Corporate profits are up but the money isn’t flowing to American workers. The ratio of profits to wages is the highest on record – since the government began keeping track in 1947. Not only has the median wage continued to drop, adjusted for inflation, but a far smaller share of working-age Americans is now employed (58.6 percent) than was employed five years ago (63.3 percent). Today’s employment-to-population ratio isn’t much higher than it was at its lowest point last summer, when it dropped to 58.2 percent.

The major driver of the U.S. economy over the past several months hasn’t been consumer spending. It’s been businesses rebuilding depleted inventories. Wholesalers increased their stockpiles again in February, bringing them up almost a quarter from their low in September 2009.

But businesses won’t continue to rebuild inventories unless consumers start buying again. big-time.

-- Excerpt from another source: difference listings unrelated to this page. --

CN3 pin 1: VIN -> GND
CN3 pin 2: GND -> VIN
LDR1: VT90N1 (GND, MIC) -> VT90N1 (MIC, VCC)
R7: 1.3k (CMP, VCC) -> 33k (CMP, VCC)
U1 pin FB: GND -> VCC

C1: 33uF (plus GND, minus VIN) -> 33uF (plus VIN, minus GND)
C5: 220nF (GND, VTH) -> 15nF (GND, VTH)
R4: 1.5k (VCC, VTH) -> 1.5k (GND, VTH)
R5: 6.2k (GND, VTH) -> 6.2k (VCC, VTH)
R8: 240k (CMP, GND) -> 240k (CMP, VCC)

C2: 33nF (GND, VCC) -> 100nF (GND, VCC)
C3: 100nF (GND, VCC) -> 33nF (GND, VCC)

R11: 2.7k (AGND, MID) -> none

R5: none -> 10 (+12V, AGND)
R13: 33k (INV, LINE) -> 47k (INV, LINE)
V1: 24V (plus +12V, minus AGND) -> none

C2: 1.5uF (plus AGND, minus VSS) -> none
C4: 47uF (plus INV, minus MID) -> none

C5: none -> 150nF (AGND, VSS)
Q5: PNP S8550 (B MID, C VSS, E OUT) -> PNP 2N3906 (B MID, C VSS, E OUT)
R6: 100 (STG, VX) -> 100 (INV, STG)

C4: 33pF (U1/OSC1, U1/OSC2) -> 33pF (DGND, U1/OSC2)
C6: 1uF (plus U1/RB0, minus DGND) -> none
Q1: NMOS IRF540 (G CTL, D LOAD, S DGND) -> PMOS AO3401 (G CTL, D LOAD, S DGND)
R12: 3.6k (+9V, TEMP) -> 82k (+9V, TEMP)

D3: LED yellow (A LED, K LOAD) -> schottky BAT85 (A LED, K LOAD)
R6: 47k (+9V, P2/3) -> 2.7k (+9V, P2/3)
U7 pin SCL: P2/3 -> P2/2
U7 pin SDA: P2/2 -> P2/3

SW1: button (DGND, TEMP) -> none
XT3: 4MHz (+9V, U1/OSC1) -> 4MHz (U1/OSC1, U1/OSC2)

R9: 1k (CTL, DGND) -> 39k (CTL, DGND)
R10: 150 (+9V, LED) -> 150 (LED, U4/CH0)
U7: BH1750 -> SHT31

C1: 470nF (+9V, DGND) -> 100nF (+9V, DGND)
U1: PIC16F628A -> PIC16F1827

And consumers won’t resume spending as they did before the recession until they’re far better off financially.

Yet how can they be sufficiently better off when their major asset has shrunk so much and when so few of the economic gains are going to them?

This is the central paradox at the heart of the American economy today. If it’s not resolved, the jobs recovery will stall, as it did last spring.

A year ago, remember, we had another three-month run of good job numbers. Last February, March, and April saw net gains of more than 200,000 jobs a month. But that job boomlet abruptly ended.

At the time most observers blamed the stall on external events – the Japanese earthquake, Europe’s gathering debt woes, and higher gas prices. In reality, it stalled because of the shallow pockets of American consumers.

Another stall this time might be blamed on any number of external events – slower growth in China and India, the unraveling of Europe’s debt-crisis deal, and higher gas prices.

But if another stall occurs, the real reason will be Americans once again ran out of money.